A bridge was built connecting the island to the Korean mainland in 2014 and people are fast hearing about the island's charm, it's now becoming popular with expats living in Seoul, three hours away by car.

Park Jang Ja has loaded her shop with British and American clothes and bags, she says she "loves the English" and, as we speak, she's got her face glued to the screen as Donald Trump is making a speech and she's holding a pillow with a Union Jack.

She's wearing Bean Pole clothing, a trendy South Korean store with a Penny Farthing as its label. The brand claims it wants to "emphasise the British-like style that they aim for", signing Mark Ronson and Cara Delevingne as models.

"I've been here for about 45 years. I was here before the bridge, when people had to come here according to the ebbs and flows of the day," says Park.

"And now that there is a bridge, people can finally buy stuff in my store, we want more tourists, I love all the visitor's gear!

"My parents are first generation descendants of North Korea. Of course, I feel a part of them.

"Those people on the north, in the Spring, when we replant the rice in our paddy fields, they too are on their paddy fields. Before the fence was there, you could hear them talk.

"Now, every morning the North Koreans have broadcasts and you can hear it. I'm not scared. It's part of my life. When you hear the announcement in the morning, you know it's 7am."
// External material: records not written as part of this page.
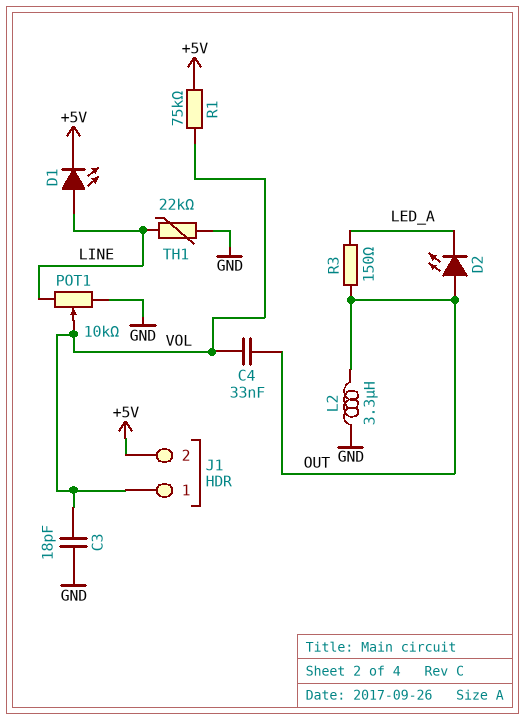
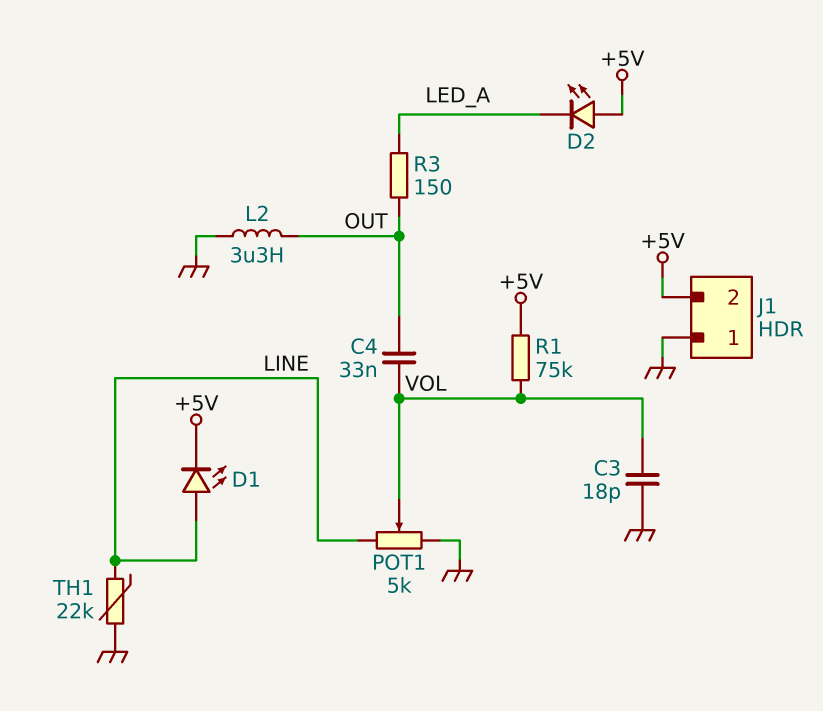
D2: LED (A OUT, K LED_A) -> LED (A +5V, K LED_A)
J1 pin 1: VOL -> GND
POT1: 10k (GND, LINE, wiper VOL) -> 5k (GND, LINE, wiper VOL)

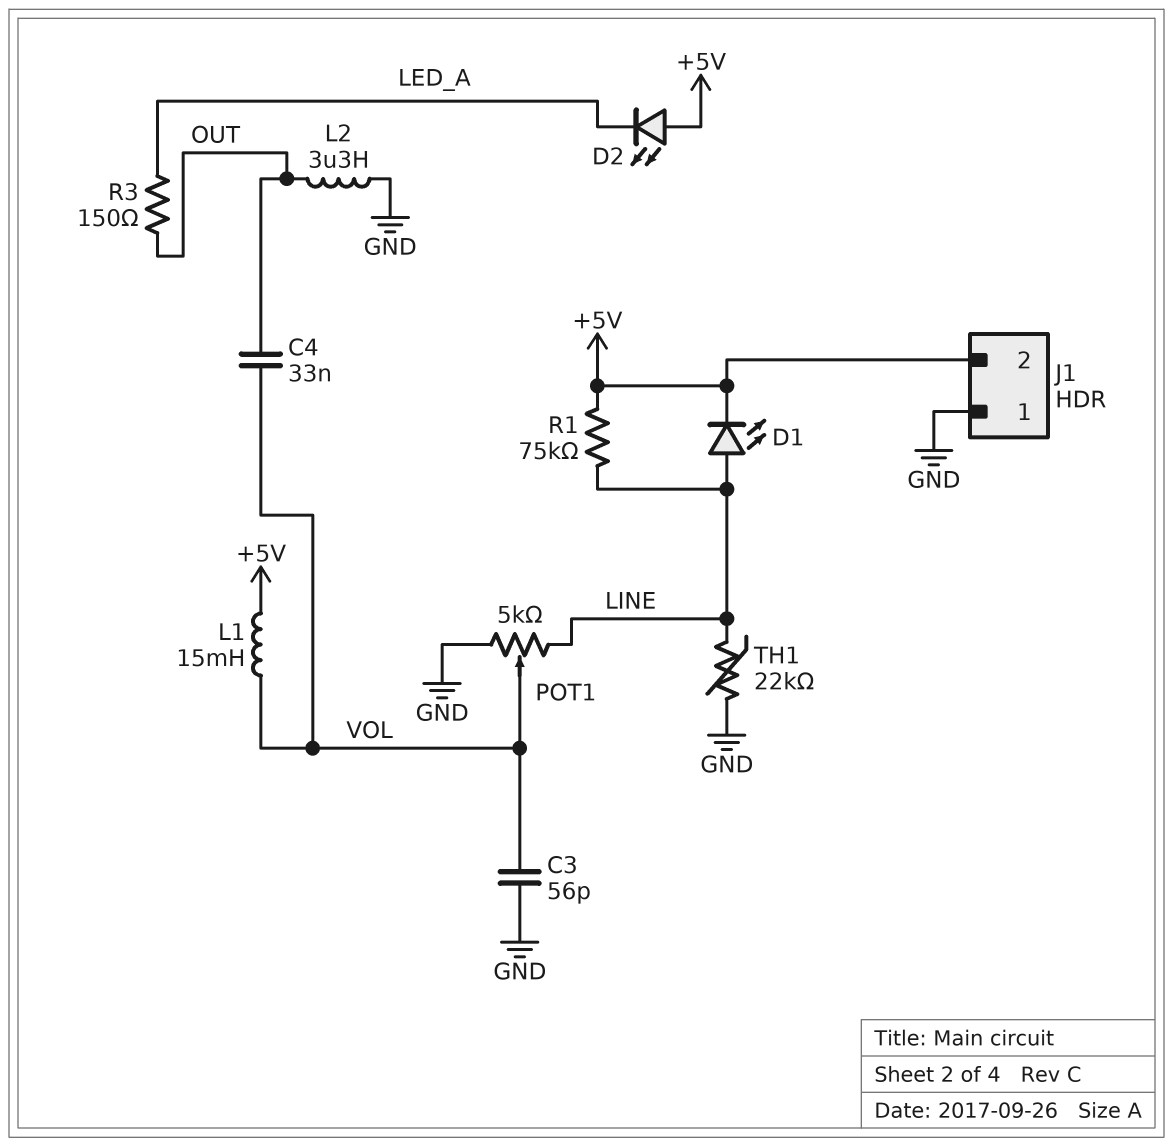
C3: 18pF (GND, VOL) -> 56pF (GND, VOL)
L1: none -> 15mH (+5V, VOL)
R1: 75k (+5V, VOL) -> 75k (+5V, LINE)

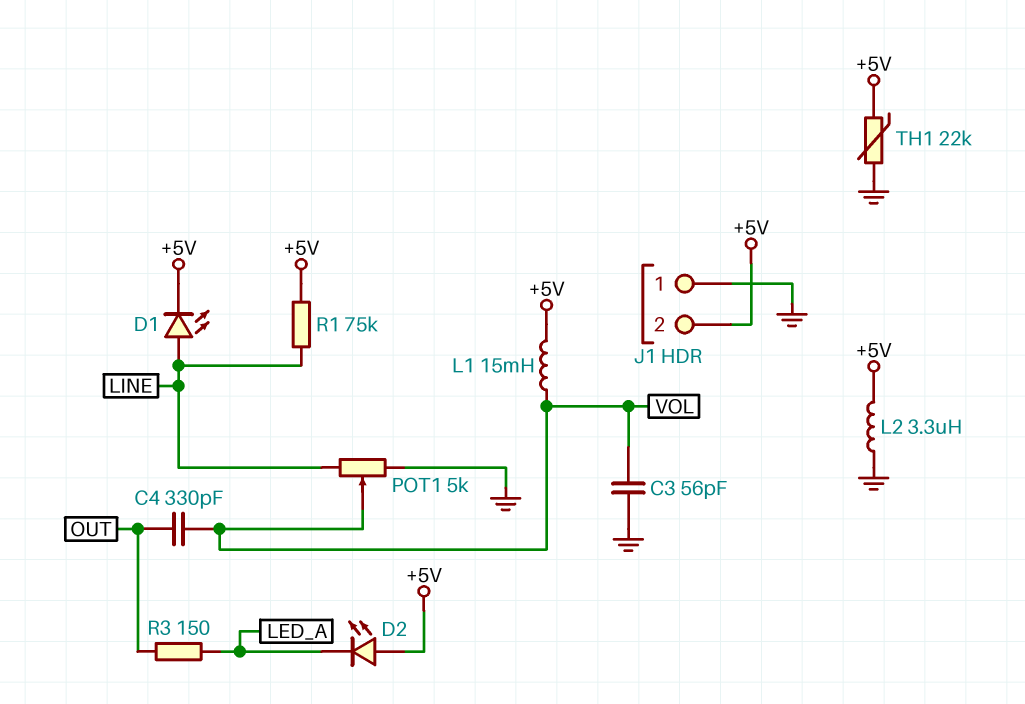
C4: 33nF (OUT, VOL) -> 330pF (OUT, VOL)
L2: 3.3uH (GND, OUT) -> 3.3uH (+5V, GND)
TH1: 22k (GND, LINE) -> 22k (+5V, GND)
Gyeongpodae Beach: life continues as normal within the divided Olympic host nation. Photo / GWoohae Cho, Getty
Gyeongpodae Beach: life continues as normal within the divided Olympic host nation. Photo / GWoohae Cho, Getty

Gyodong Island Council Officer Kim Joeng Seop is promoting tourism in the area, saying: "North Korea is certainly missed in these parts. As people get older, they seem to miss their roots and value their heritage and lineage more.

"Some tourists even say that the people here speak with a North Korean accent. So in a figurative sense, we are very close with North Korea.
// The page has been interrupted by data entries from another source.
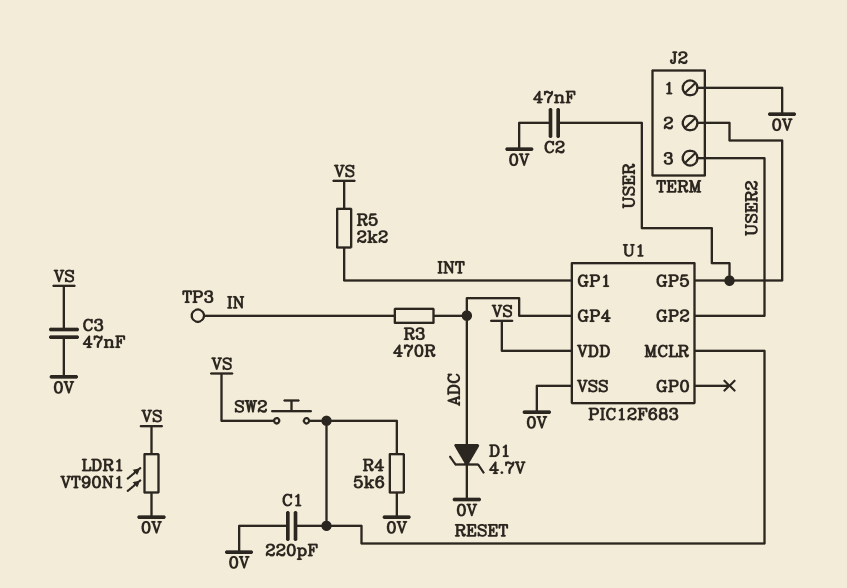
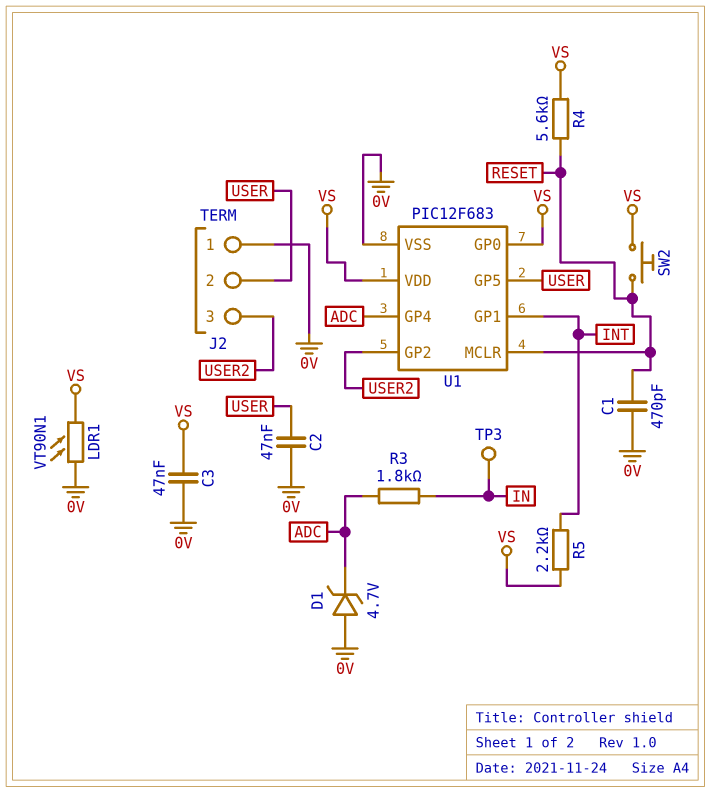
C1: 220pF (0V, RESET) -> 470pF (0V, RESET)
D1: zener 4.7V (A ADC, K 0V) -> zener 4.7V (A 0V, K ADC)
R3: 470 (ADC, IN) -> 1.8k (ADC, IN)
R4: 5.6k (0V, RESET) -> 5.6k (RESET, VS)
U1 pin GP0: none -> VS

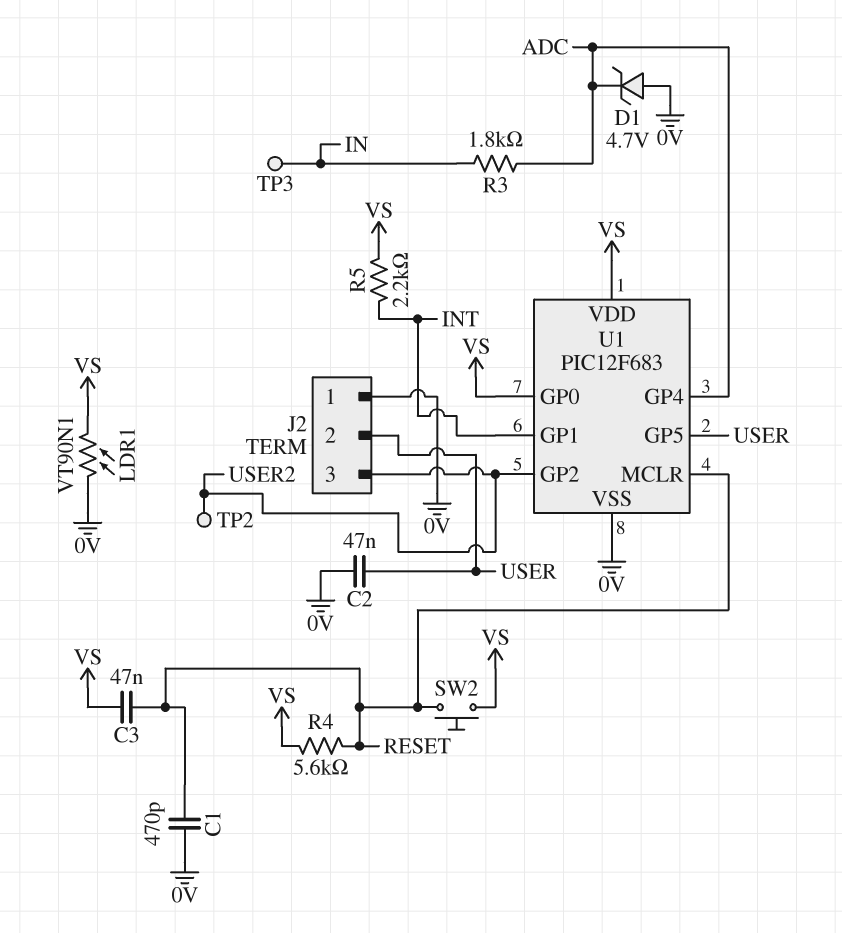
C3: 47nF (0V, VS) -> 47nF (RESET, VS)
TP2: none -> test point (USER2)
"The residents of this island have more in common and more interactions with their northern counterparts than South Koreans. In that sense, maybe the residents here feel a bond.

"Now Kim says that they want to open their doors to more international tourists like the Brits", adding: "We are far out on the west, so development hasn't been so fast.

However, what first was a flaw is now an idiosyncratic aspect of the island. Tourists have called the island "the island that has been trapped in time."

"After the bridge was laid, there are many tourists coming, especially during the weekend, we are getting people who want to escape Seoul. Now we are one of Korea's 'Year of Tourism' areas, which has helped us get a head start in tourism.

"We are using this opportunity to increase tourism, but also increase awareness of our role in the unification and peace advocacy community.

"We have built a Peace Bicycle Trail all around the fence and an observatory, where people can see normal North Koreans on the fields, as opposed to the military images that they often see on the media."

Every year, defectors in the island climb to the top of Manghyangdae Mount, at the northern end of Gyodong, which looks out onto the North Korean town of Yeonbaek, Hwanghae Province. They say a prayer, shed a tear and are homesick for the place across the water.

Kim Yong-jin is 83 and has a store in Daeryong. He came to the south on a makeshift raft in 1951.

"I was still in school when the Soviets, the Chinese, and the North Korean People's Army came down, they told us to go, we made a raft and came down together, there were no motorboats or anything," he said.

"I mean now there is a fence and a seawall, but back then, it was easy, South Korea had nothing.

"Most of us [people of North Korean descent] left the mainland during the war and settled down here, expecting this island to be part of North Korea later. They said that this island would be absorbed by North Korea within a few days, but what rubbish, it's been sixty years now.

"You might have seen a black monolith next to the telescopes. That's where the defectors and people of North Korean descent who miss the north do a ceremony in remembrance of their ancestors every year.

"Those very people who came from the North made this traditional market back then. Now the people of North Korean descent are all scattered around, but on the day of the ceremony, they all come down here."